The prop-account framing is laid out on the funding model, and why FTMO Swing vs Standard changes your backtest covers this specific mismatch.
A simple way to read duration in a backtest
Average trade duration becomes useful when you combine it with trade count, costs, and the equity path. By itself, it is only a clock.
Use this checklist:
- Compare duration with cost assumptions. Shorter average duration demands sharper spread, commission, and slippage treatment. Longer average duration demands explicit swap treatment.
- Compare duration with the equity path. Long floating losses matter even if the closed trade finishes green.
- Compare duration with trade clustering. Ten trades held for 12 hours each and 40 trades held for 3 hours each both create 120 trade-hours of exposure, but the clustering risk is different.
- Compare duration with the prop rule set. Weekend holds, news restrictions, daily loss limits, and max loss rules change what the same trade list means.
- Compare duration across market regimes. A strategy that held trades for hours in one regime and days in another may be more regime-dependent than the average suggests.
The last point is where averages can mislead. A single average can hide a split personality: fast winners, slow losers, or a few very long positions that carry most of the drawdown. The trade-duration distribution is more useful than the headline mean when you can get it.

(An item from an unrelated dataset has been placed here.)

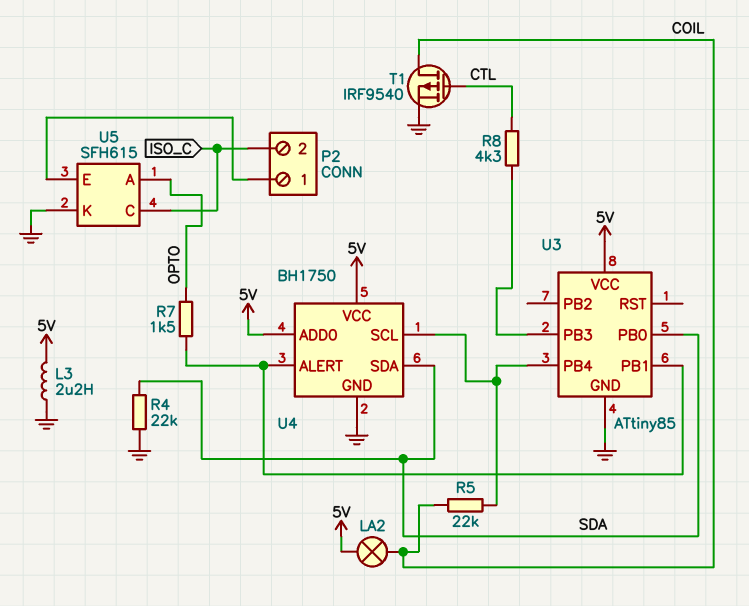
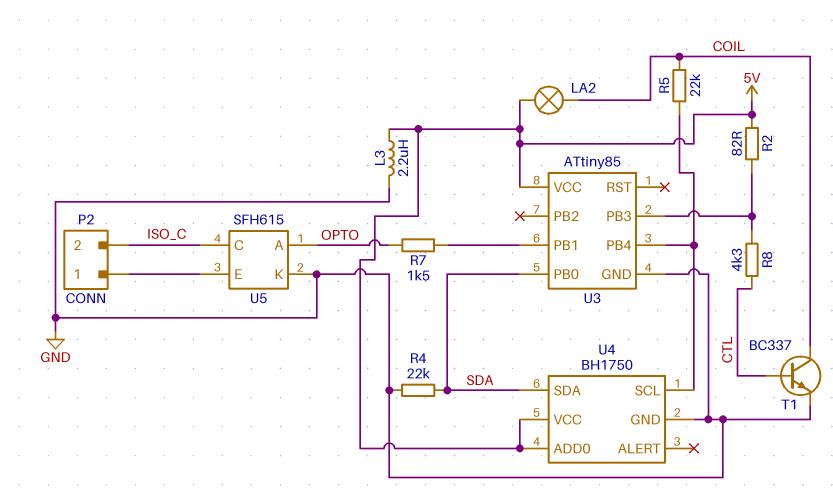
R2: none -> 82 (5V, U3/PB3)
T1: PMOS IRF9540 (G CTL, D COIL, S GND) -> NPN BC337 (B CTL, C COIL, E GND)
U4 pin ALERT: U3/PB1 -> none

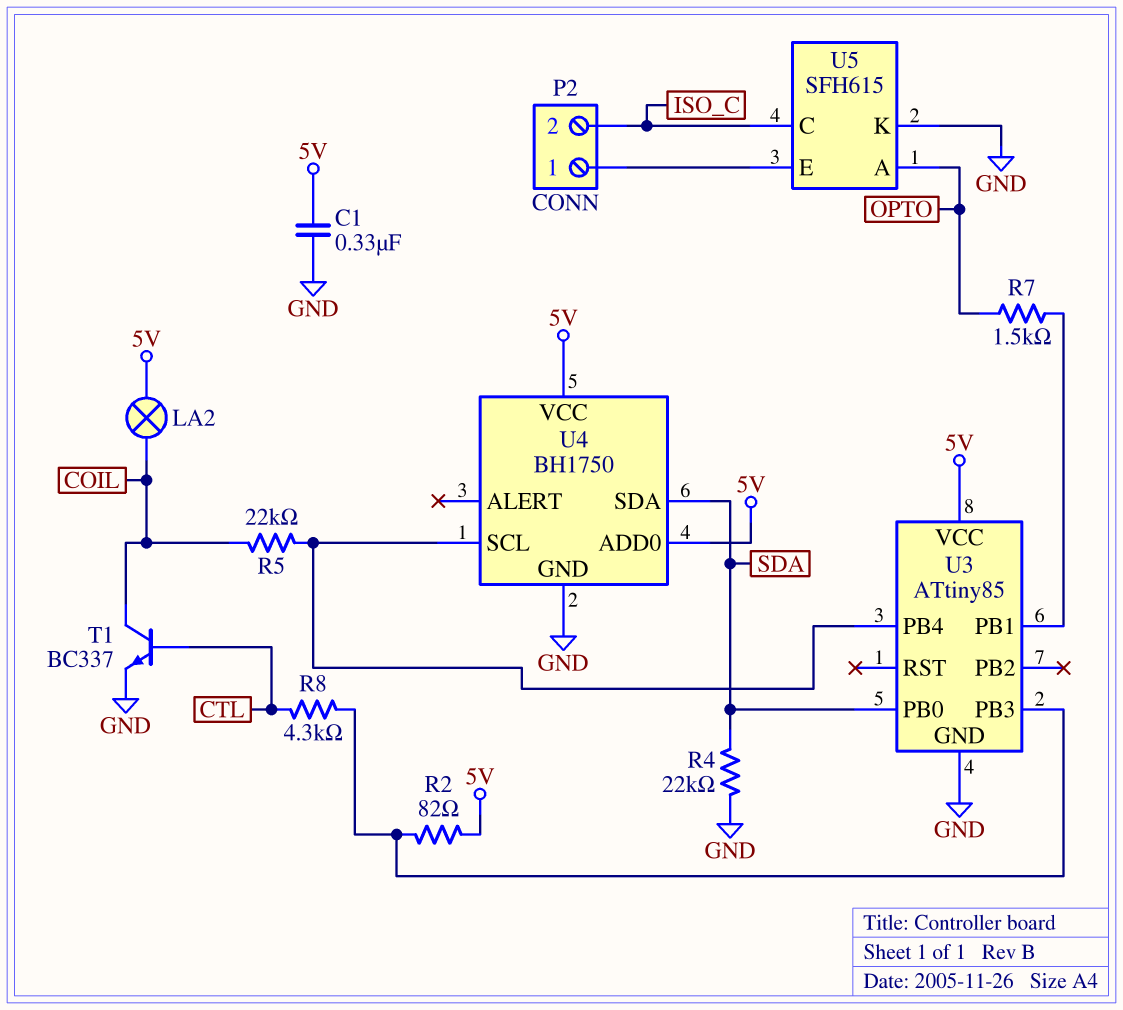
C1: none -> 330nF (5V, GND)
L3: 2.2uH (5V, GND) -> none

What duration does not prove
Average trade duration does not tell you whether a strategy has an edge. A bad system can hold for minutes. A bad system can hold for weeks. The clock does not know whether the logic is good.
It also does not replace out-of-sample testing. A strategy may show a stable average duration in-sample and then behave differently when the market regime changes. That is why the duration question has to sit inside a broader verification process: realistic costs, held-out data, and a path-risk check.
realbacktesting is a trading-software studio for cTrader built around that broader standard: every published cBot backtest number is the cBot's own cTrader-native result, reproducible in your own cTrader, validated on real broker data with out-of-sample checks. For the wider verification workflow, start with how to verify a cTrader backtest.
Frequently asked
Is lower average trade duration better?
No. Lower average trade duration means risk is usually held for less time, but it may also mean more trades, more cost sensitivity, and more execution dependence.
Is higher average trade duration bad for prop traders?
Not automatically. Higher duration becomes a problem when the strategy's holding period conflicts with the account rules, ignores swap, or hides floating drawdown that the prop firm measures.
Should average duration be measured in trades or days?
Both views help. Per-trade duration shows the typical holding period of a position, while day-level exposure shows how much risk the account carried through time.
Can a backtest with good duration still fail live?
Yes. Duration is only one diagnostic. A live account can still differ because of broker costs, execution, market regime, rule changes, and ordinary uncertainty.
The stubborn takeaway
Average trade duration is not a side metric. It is the bridge between the trade list and the account that has to survive it.